Charles Williams
(1886–1945)
Charles Williams (1886–1945): novelist, poet, playwright, writer on religion and theology; biographer; member of the Inklings; went to work for Oxford University Press in 1908 and remained there, in positions of increasing editorial seniority, for the rest of his career. Author of novels including War in Heaven (1930), The Greater Trumps (1932), Descent into Hell (F&F, 1937), All Hallows’ Eve (F&F, 1945); and non-fiction and theological works including He Came Down from Heaven (1938), The Descent of the Dove: A Short History of the Holy Spirit in the Church (1939) – which TSE thought ‘one of the most interesting and readable books on any theological subject that I have ever read’ – and The Figure of Beatrice (F&F, 1943) – ‘at once a good introduction to Dante and to the thought of Charles Williams’. See further Grevel Lindop, Charles Williams: The Third Inkling (2015); Philip Zaleski and Carol Zaleski, The Fellowship: The Literary Lives of the Inklings: J. R. R. Tolkien, C. S. Lewis, Owen Barfield, Charles Williams (2015); Stephen Barber, ‘Charles Williams and T. S. Eliot: Friends and Rivals’, Journal of Inklings Studies 9: 1 (2019), 1–18.
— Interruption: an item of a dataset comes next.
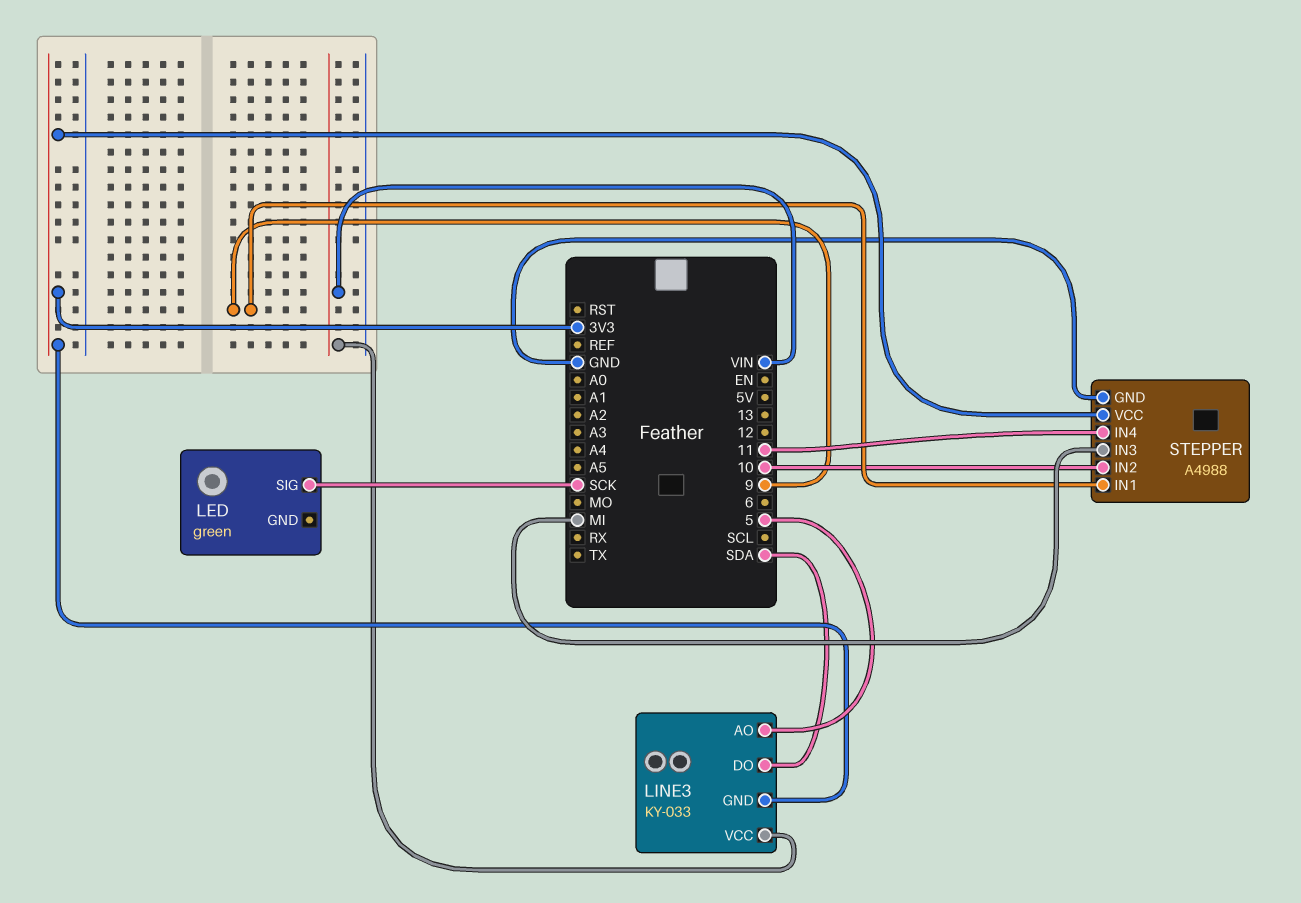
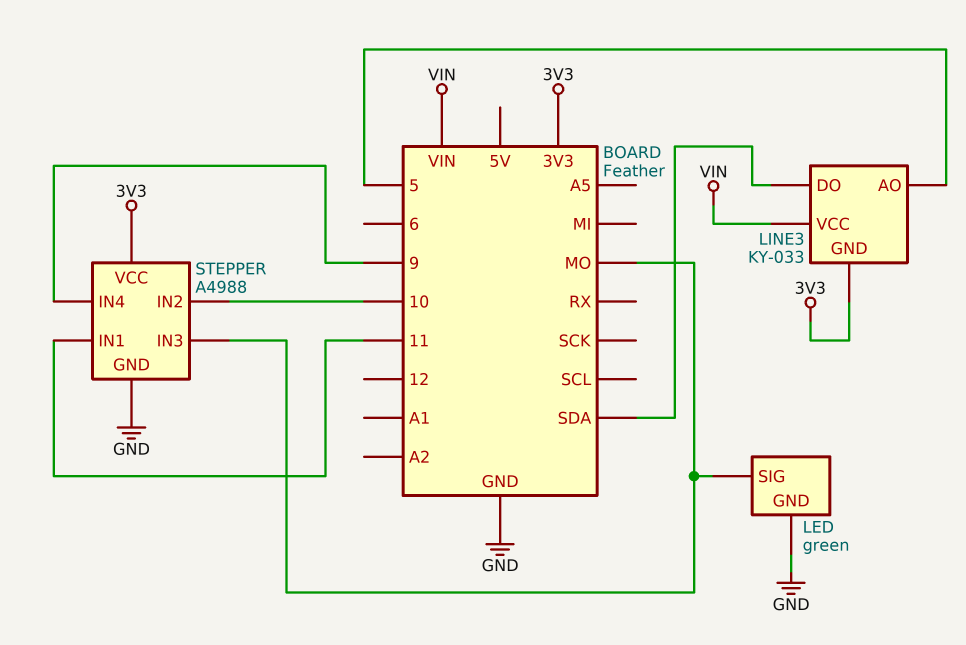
LED pin GND: none -> GND
LED pin SIG: SCK -> MO
STEPPER pin IN1: 9 -> 11
STEPPER pin IN3: MI -> MO
STEPPER pin IN4: 11 -> 9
Levy and Scherle, Affectionately, T. S. Eliot, 20–1:
I was not intimate with [Williams], although I knew him for a good number of years, informally […] He had strong religious convictions, a profound sense of good and evil, and an urgent desire to communicate their living reality. Unfortunately, he did not have the mastery of a writer. In all of his novels and plays the ideas were imposed upon the characters and caused the manipulation of the plot. Of course, if the reader is disposed to accept his view at the start, there is pleasure to be derived from his work. However, Williams would not be convincing to a reader who had not been conditioned to his premises. I find his poetry difficult and the symbols and meanings difficult, and have never enjoyed its surface enough to look deeper.